The plaintiff is not entitled to remand on this basis.

2. Sleep Apnea

The plaintiff contends that the administrative law judge should have found that his sleep apnea was a severe impairment. Itemized Statement at 4. Specifically, he asserts that "Sleep Apnea in fact is relevant in this case because of its interrelationship with Obesity in causing inability to sustain fulltime work... coupled with evidence from physical testing indicating that inability." Itemized Statement at 4. He does not identify the "evidence from physical testing" that he contends is in the record.

The plaintiff cites only Social Security Ruling 02-1p in support of this argument. Id. at 3-4. That Ruling "provide[s] guidance on SSA policy concerning the evaluation of obesity in disability claims[.]" Social Security Ruling 02-1p ("SSR 02-1p"), reprinted in West's Social Security Reporting Service Rulings (Supp. 2014) at 251. Contrary to the plaintiff's implication, nothing in SSR requires an administrative law judge to find that whenever a claimant suffers from obesity and sleep apnea, the sleep apnea must be found to be a severe impairment. The SSR does say that obesity "commonly leads to, and often complicates" chronic diseases of the respiratory system, among many other impairments. Id. at 253. It also says, "[f]or example, some people with obesity also have sleep apnea. This can lead to drowsiness and lack of mental clarity during the day[, ]" id. at 256-57; and "[i]n cases involving obesity, fatigue may affect the individual's physical and mental ability to sustain work activity. This may be particularly true in cases involving sleep apnea[.]" id. at 257. These are the only mentions of sleep apnea in SSR 02-1p, which also states, significantly, that

we will not make assumptions about the severity or functional effects of obesity combined with other impairments. Obesity in combination with another impairment may or may not increase the severity or functional limitations of the other impairment. We will evaluate each case based on the information in the case record.

Id. at 256.

The plaintiff's lack of citation of any evidence in the record to support his positon renders his argument conclusory on this point. The itemized statement does not identify any evidence that would require the administrative law judge to find that the plaintiff's sleep apnea was severe, nor does it cite any evidence that his sleep apnea, in combination with his obesity, would cause a specific work-related limitation that would necessarily "caus[e] inability to sustain fulltime work[.]" Itemized Statement at 4. See, e.g., Parsons v. Astrue, Civil No. 08-218-B-W, 2009 WL 166552 at *2-*3 (D. Me. Jan. 23, 2009).[3]

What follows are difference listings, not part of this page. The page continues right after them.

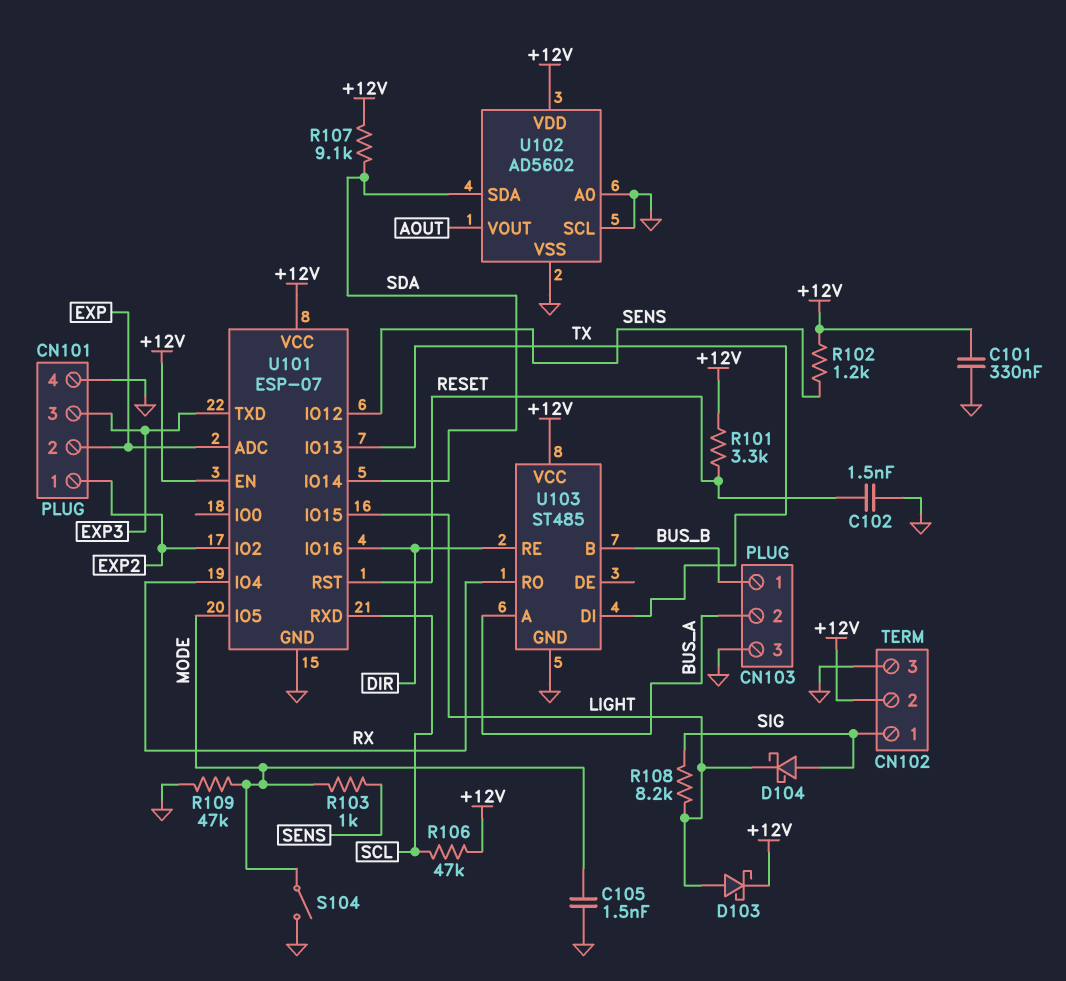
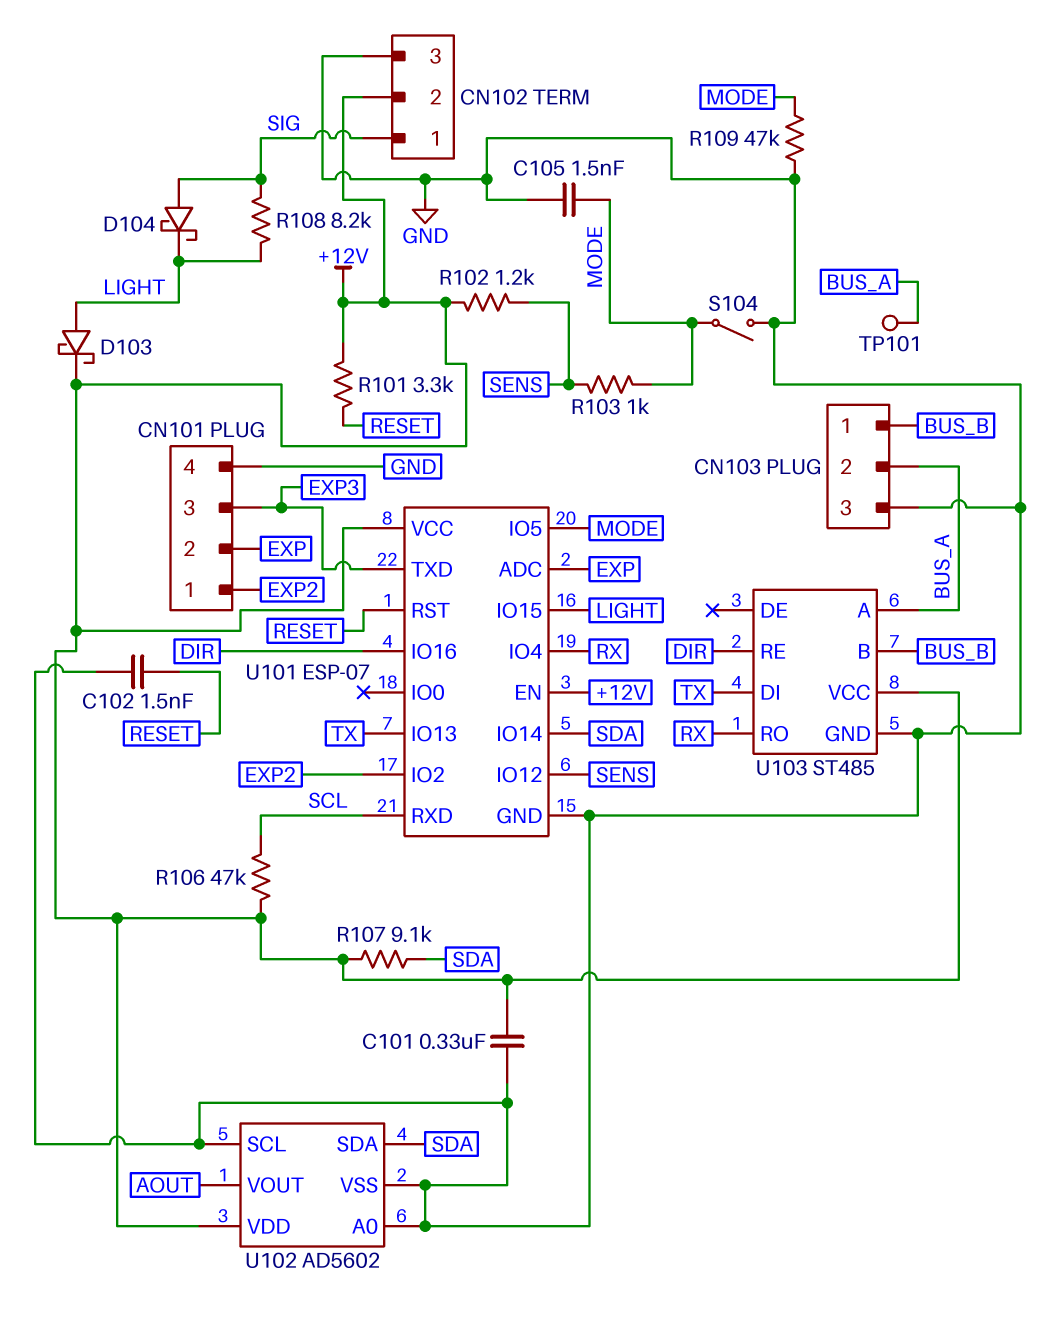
TP101: none -> test point (BUS_A)

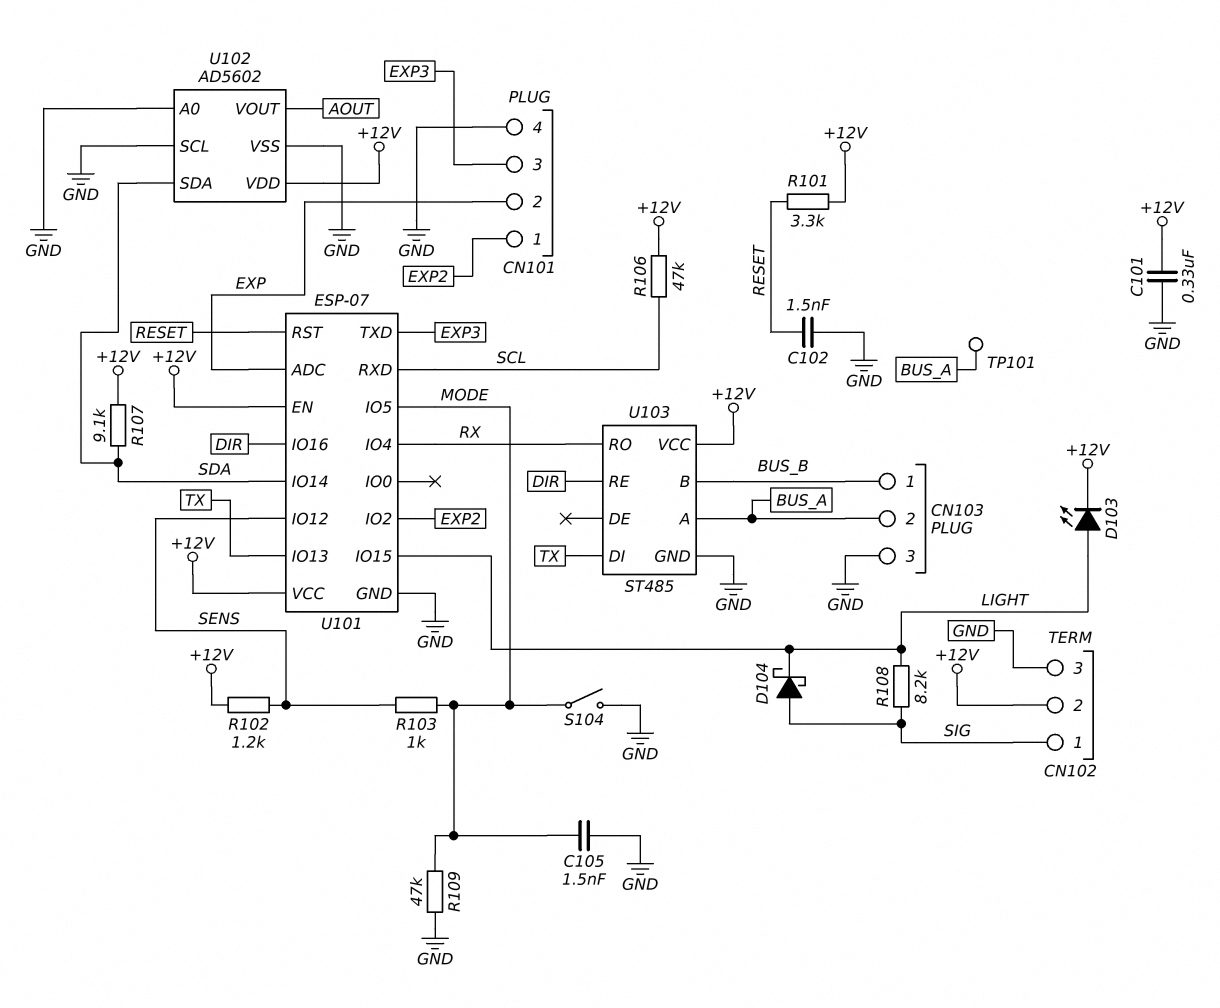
D103: schottky (A LIGHT, K +12V) -> LED (A LIGHT, K +12V)

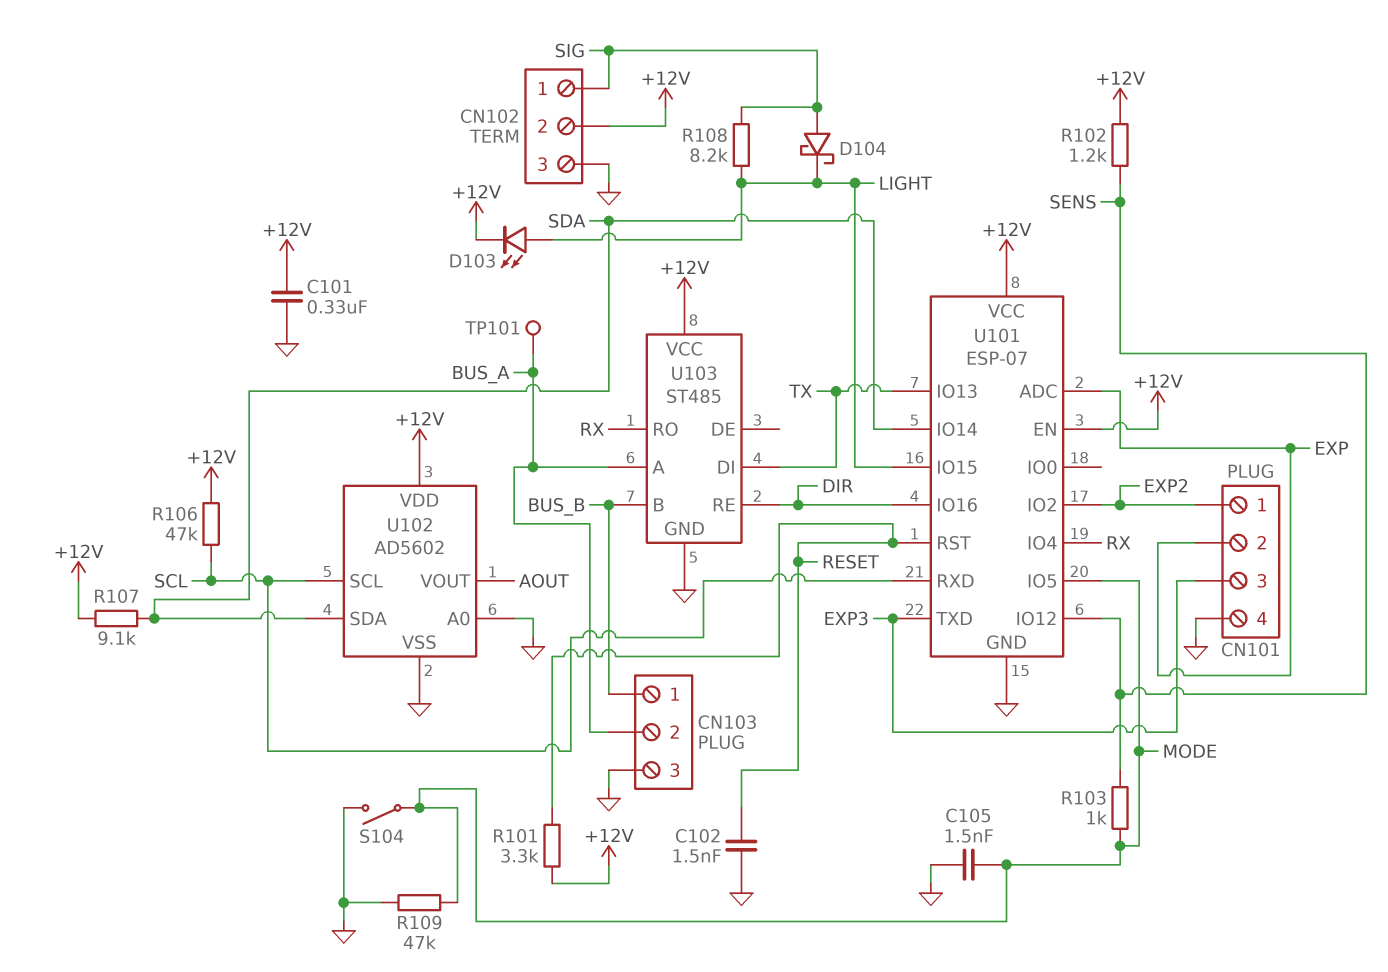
U102 pin SCL: GND -> SCL

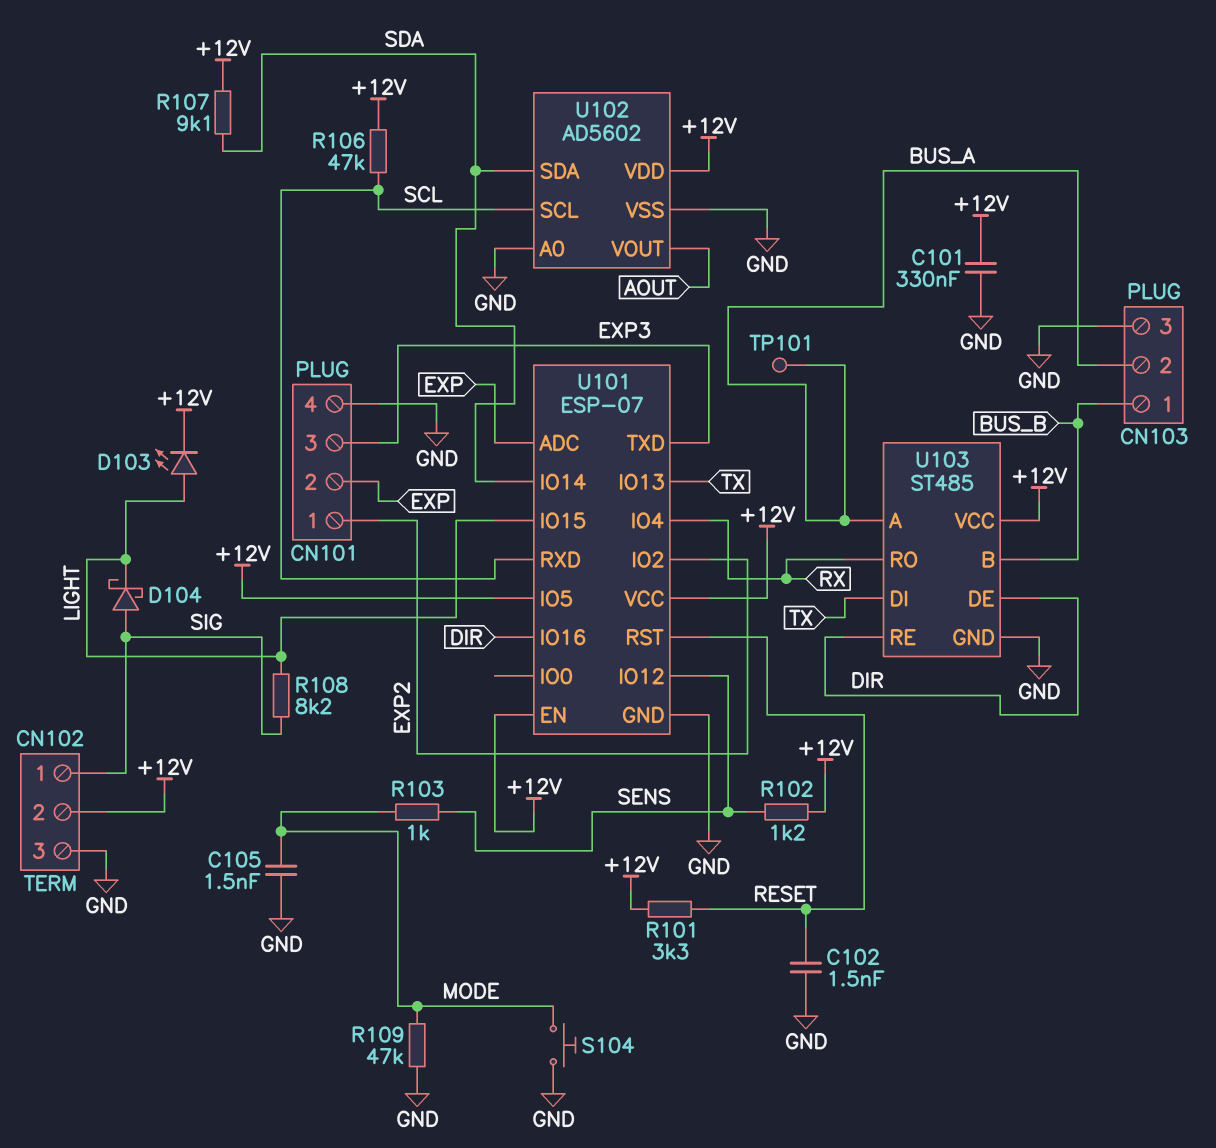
S104: switch (GND, MODE) -> button (GND, MODE)
U101 pin IO5: MODE -> +12V
U103 pin DE: none -> DIR

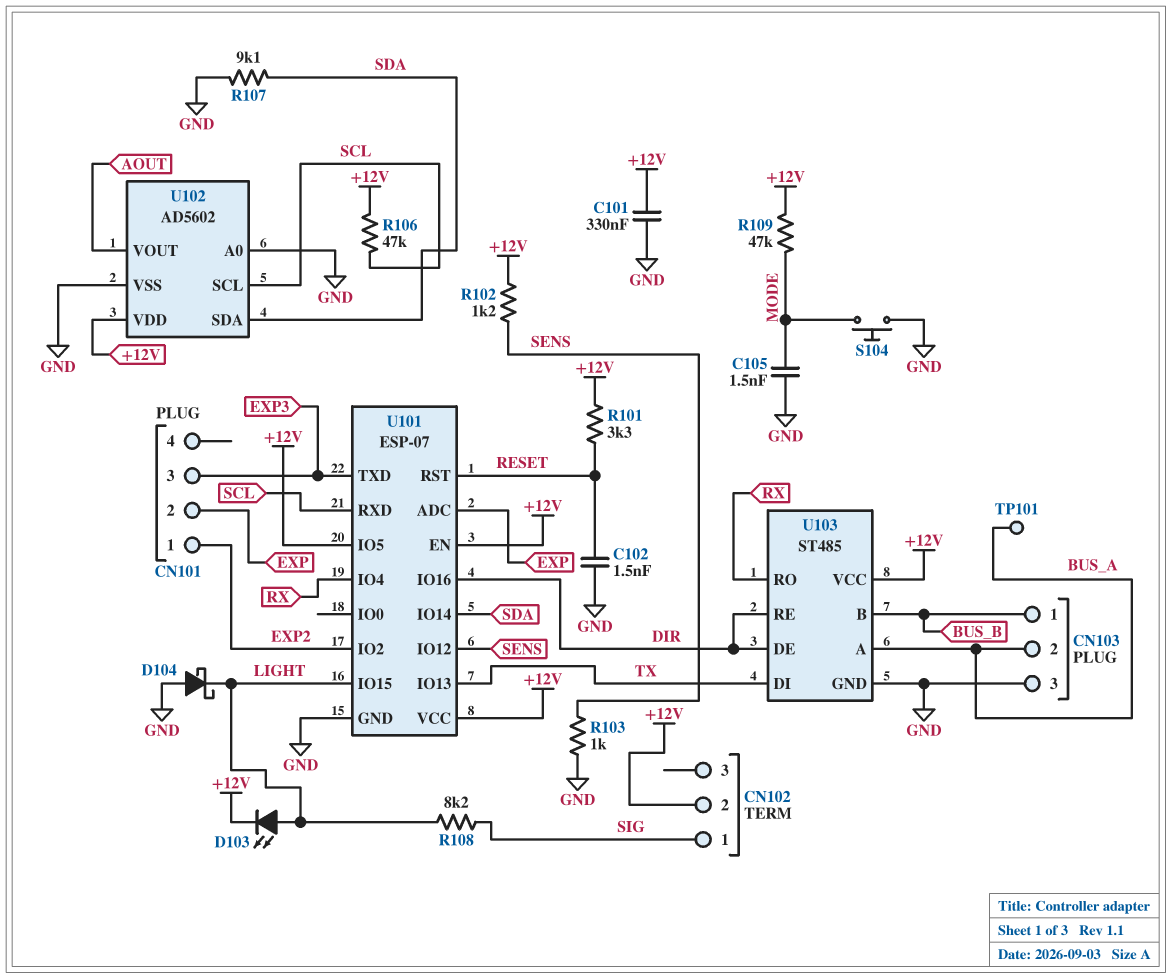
CN101 pin 4: GND -> none
CN102 pin 3: GND -> none
D104: schottky (A SIG, K LIGHT) -> schottky (A GND, K LIGHT)
R103: 1k (MODE, SENS) -> 1k (GND, SENS)
R107: 9.1k (+12V, SDA) -> 9.1k (GND, SDA)
R109: 47k (GND, MODE) -> 47k (+12V, MODE)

On the showing made, the plaintiff is not entitled to remand on this basis.

3. Obesity

The plaintiff contends that the administrative law judge, as well as the state-agency reviewers, failed to "make any evaluation whatsoever of the impact of the Obesity on Claimant's Residual Functional Capacity[.]" Id. at 3. The defendant's motion for remand concerns only this issue. Memorandum of Law in Support of Defendant's Motion for Entry of Judgment Under Sentence Four of 42 U.S.C. § 405(g) with Reversal and Remand of the Ca[]se to the Defendant (ECF No. 11) at 1-2, 3-4. Given the defendant's position, remand for further consideration of this issue is indicated.

III. Conclusion

For the foregoing reasons, the commissioner's decision is REVERSED and the case REMANDED for further proceedings consistent with this opinion.